These Weird Social Security Rules Could Affect Your Monthly Benefit

Social Security is one of the most important benefits programs in the U.S. It has played an instrumental role in keeping millions of seniors out of poverty. Many older Americans rely on it to provide a significant portion of their income after leaving work.

Despite its importance, it’s also often misunderstood. Many people just don’t really know how it works or what exactly affects the amount of money the program will provide. And that’s understandable because a number of the rules are pretty confusing.

In particular, here are a few weird rules you might not know about that can impact the amount of Social Security income you have to live on as a retiree.

No matter how long you actually work, 35 years of earnings are always used to calculate your benefit

Your Social Security benefit is based on average wages. But not necessarily the average earned over your whole career.

No matter how long you have worked, Social Security calculates your average earnings based on the 35 years you made the most money (after adjusting wages throughout your career to account for inflation).

Because 35 years is always used, this means:

  • If you worked less than 35 years, some years of $0 wages will become part of the 35 years of earnings used to calculate your average benefit. With $0 wage years, your average will be reduced and your Social Security checks will end up being smaller.
  • If you worked more than 35 years, some of your lowest-earning years won’t count. This can be beneficial if you’ve increased your salary over time. Higher-earning later years can push out lower-earning early years in your benefits calculation if you choose to keep working longer at the higher rate.

Understanding this is important because you may decide to put in a few extra years at work if you aren’t happy with your earnings in any of the 35 years currently counting in your benefits calculation.

The threshold at which benefits become taxable isn’t indexed to inflation

There’s another really weird rule you should know about because it affects how much of your Social Security money you get to keep.

See, Social Security taxes benefits once your income goes above a certain threshold. If your provisional income (half your Social Security plus all taxable and some non-taxable income) exceeds $25,000 for single tax filers or $32,000 for married joint filers, you will owe the IRS tax on part of your benefits. That’s not the weird part — it’s normal for higher earners to pay taxes lower earners don’t.

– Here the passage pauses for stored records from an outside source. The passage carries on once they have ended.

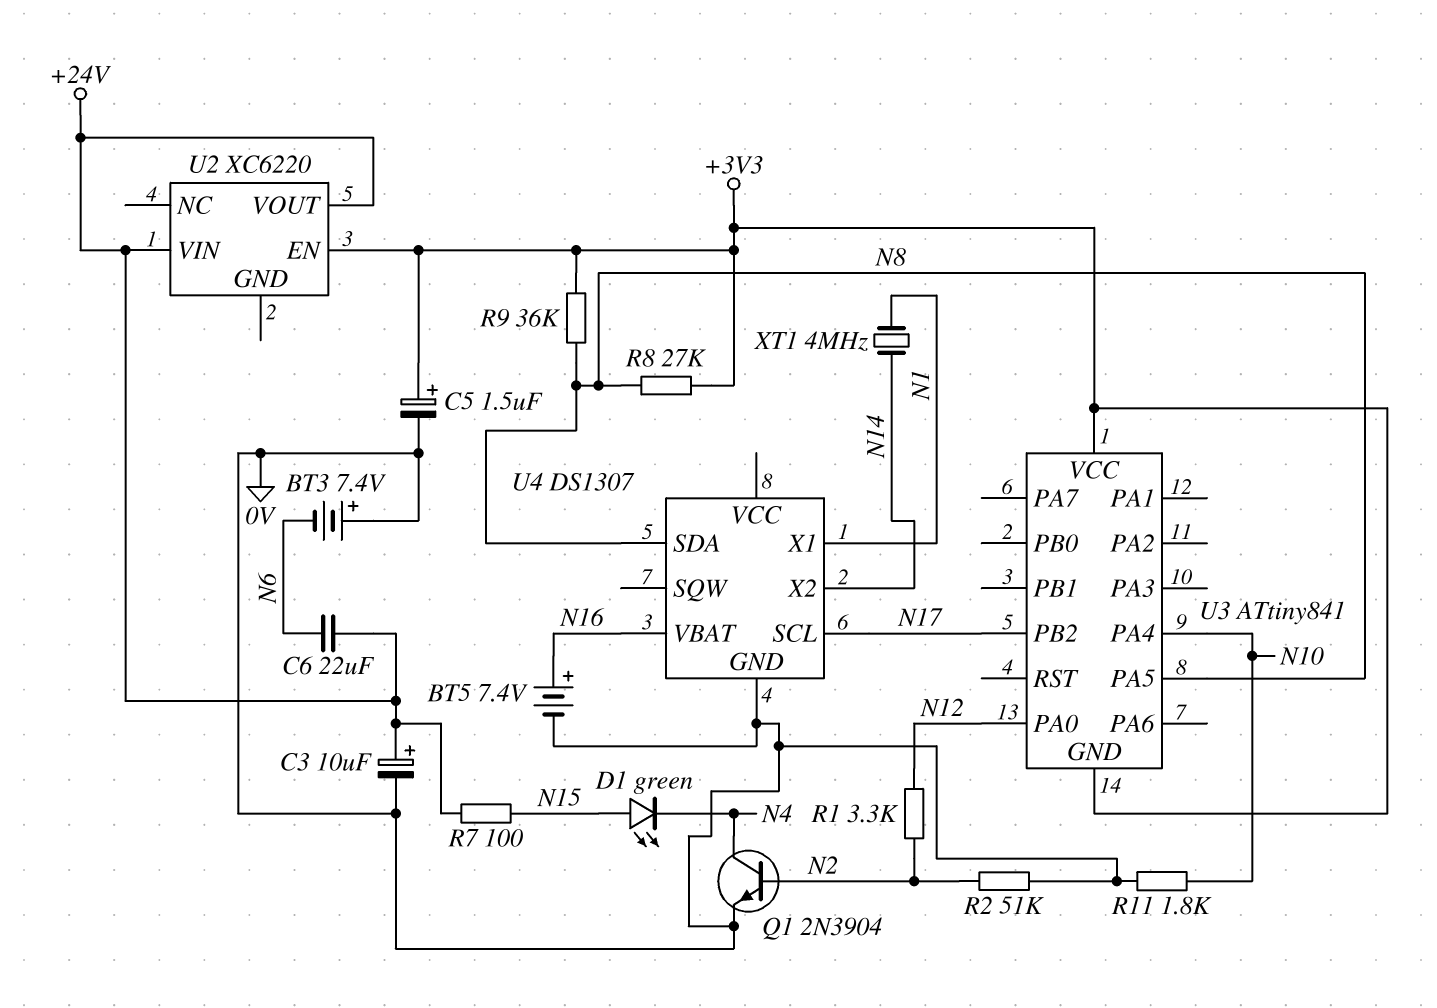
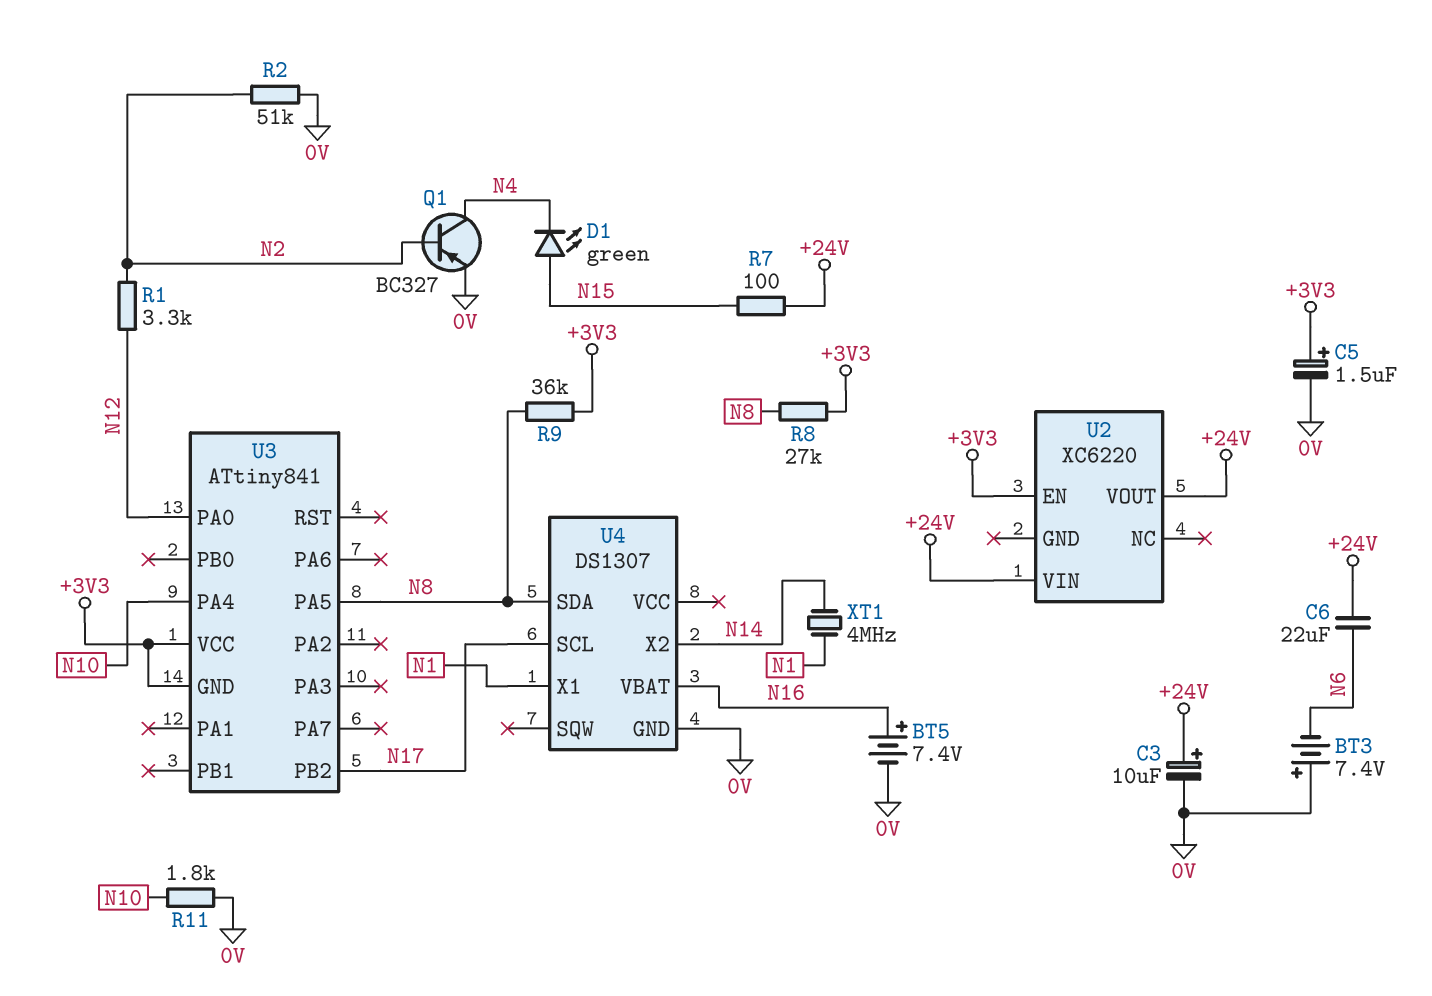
Q1: NPN 2N3904 (B N2, C N4, E 0V) -> PNP BC327 (B N2, C N4, E 0V)

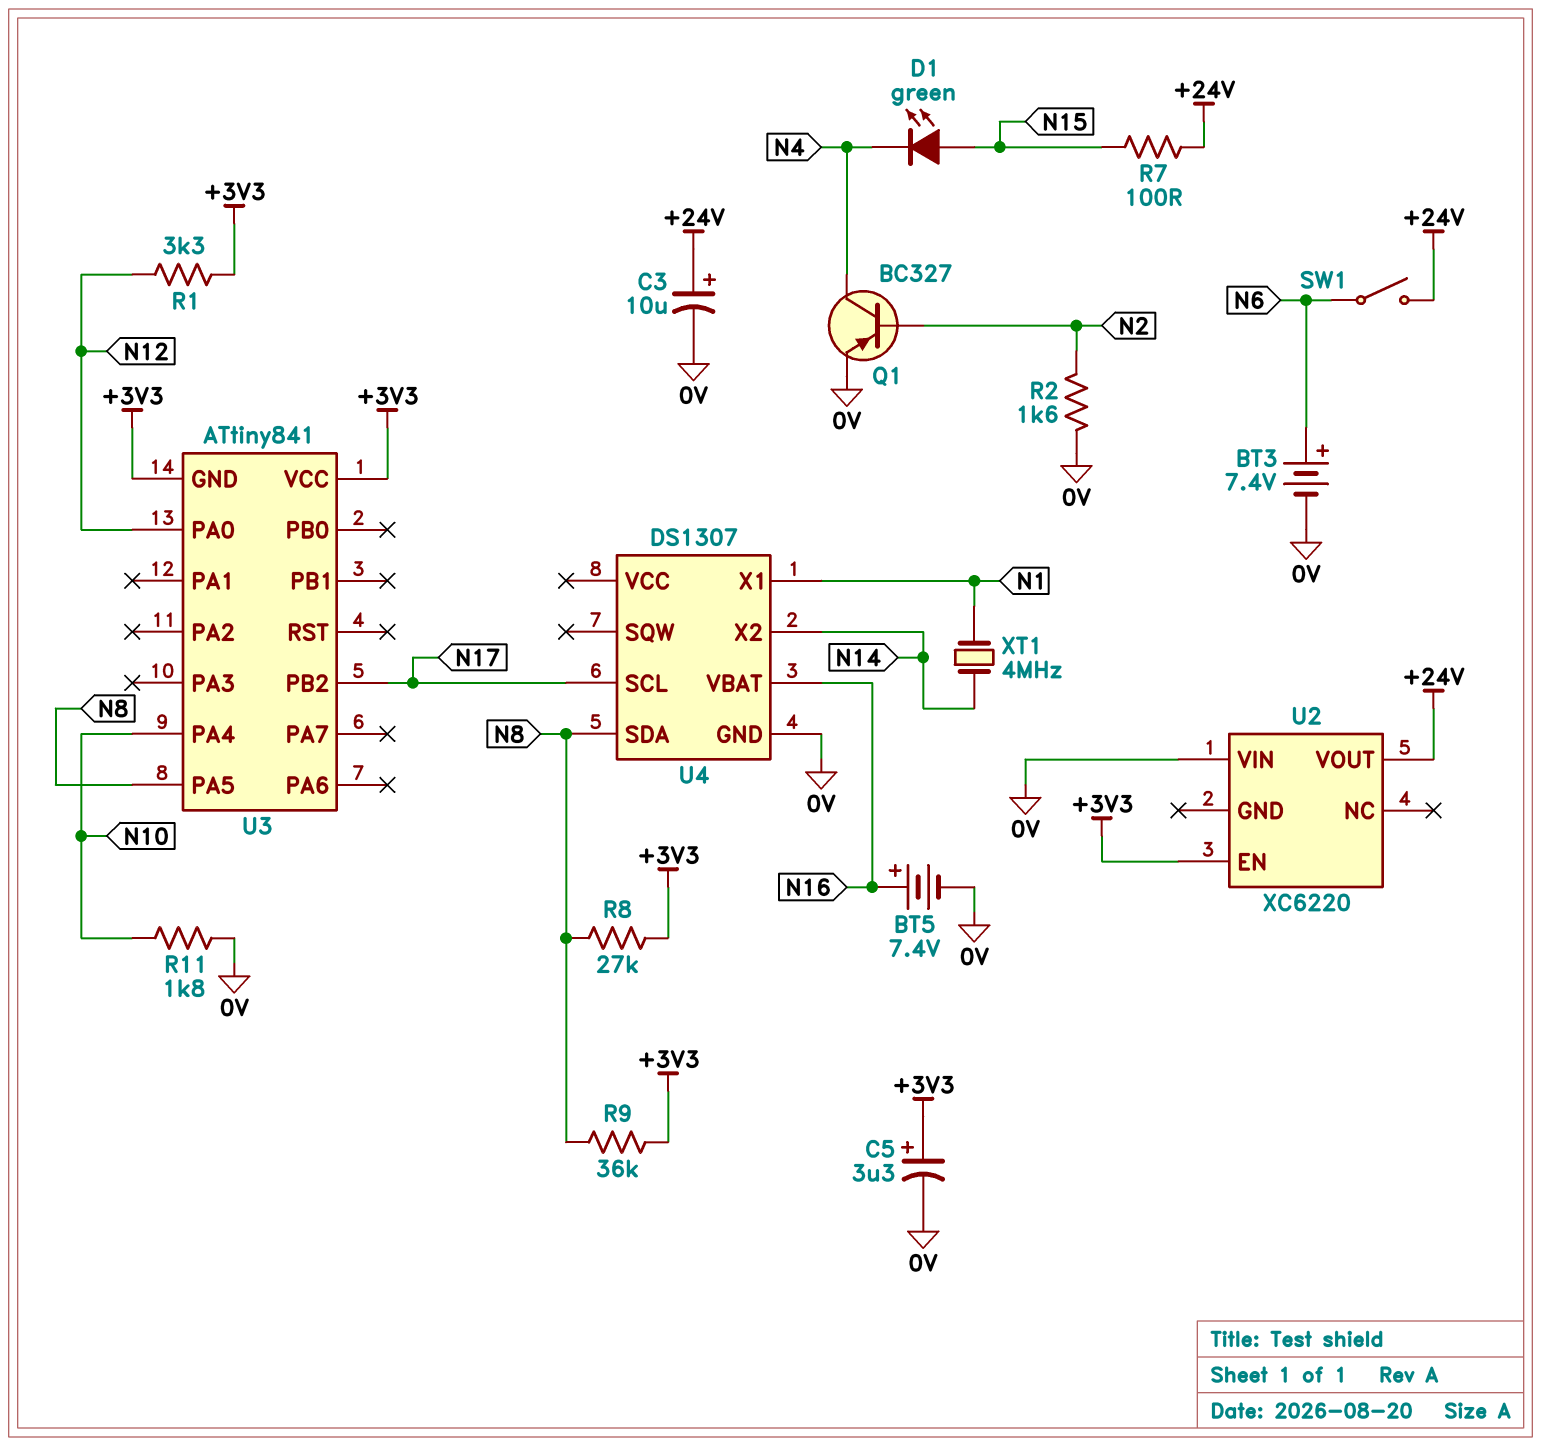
BT3: 7.4V (plus 0V, minus N6) -> 7.4V (plus N6, minus 0V)
C5: 1.5uF (plus +3V3, minus 0V) -> 3.3uF (plus +3V3, minus 0V)
C6: 22uF (+24V, N6) -> none
R1: 3.3k (N2, N12) -> 3.3k (+3V3, N12)
R2: 51k (0V, N2) -> 1.6k (0V, N2)
SW1: none -> switch (+24V, N6)
U2 pin VIN: +24V -> 0V

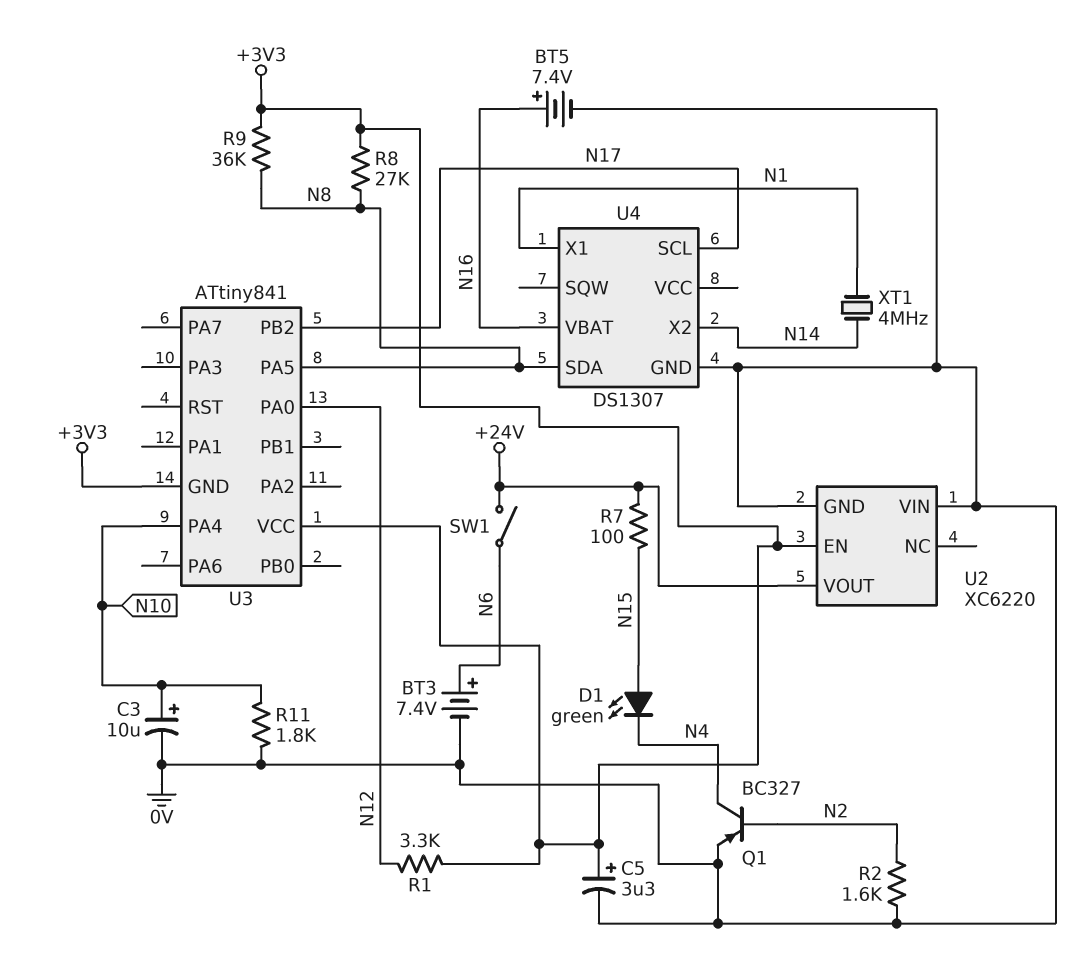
C3: 10uF (plus +24V, minus 0V) -> 10uF (plus N10, minus 0V)
U2 pin GND: none -> 0V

What is surprising, though, is that these numbers are not indexed to inflation. Social Security has many provisions within it to allow for automatic changes to account for rising prices. For example, retirees get a Cost-of-Living Adjustment when a consumer price index shows costs are going up. And the amount of money subject to Social Security tax goes up each year.

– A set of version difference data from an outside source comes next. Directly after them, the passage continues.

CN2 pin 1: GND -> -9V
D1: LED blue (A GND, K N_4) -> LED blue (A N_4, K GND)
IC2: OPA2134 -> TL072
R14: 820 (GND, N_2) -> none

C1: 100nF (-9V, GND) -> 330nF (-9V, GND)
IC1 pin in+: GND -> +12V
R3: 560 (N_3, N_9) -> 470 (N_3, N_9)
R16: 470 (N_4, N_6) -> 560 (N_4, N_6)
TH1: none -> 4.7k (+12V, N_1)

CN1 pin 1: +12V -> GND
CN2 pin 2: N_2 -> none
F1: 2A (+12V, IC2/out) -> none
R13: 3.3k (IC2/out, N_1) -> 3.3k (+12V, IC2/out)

But the amount you can earn before benefits become taxable has remained the same since taxes were first imposed on benefits. So, while originally fewer than 10% of retirees were taxed on benefits, now around half of all seniors lose some of their money to the IRS.

If you are, or will be, above these limits (especially as your income goes up over time to keep pace with inflation), you should plan for the taxes you owe to come out of your funds so you can budget accordingly.

Knowing these two weird rules is important so you aren’t caught off guard with a lower-than-anticipated Social Security benefit. You don’t want to be left with too little to spend, so knowing the truth can ensure you’re prepared to supplement retirement checks from savings as much as needed to live the quality of life you deserve as a retiree.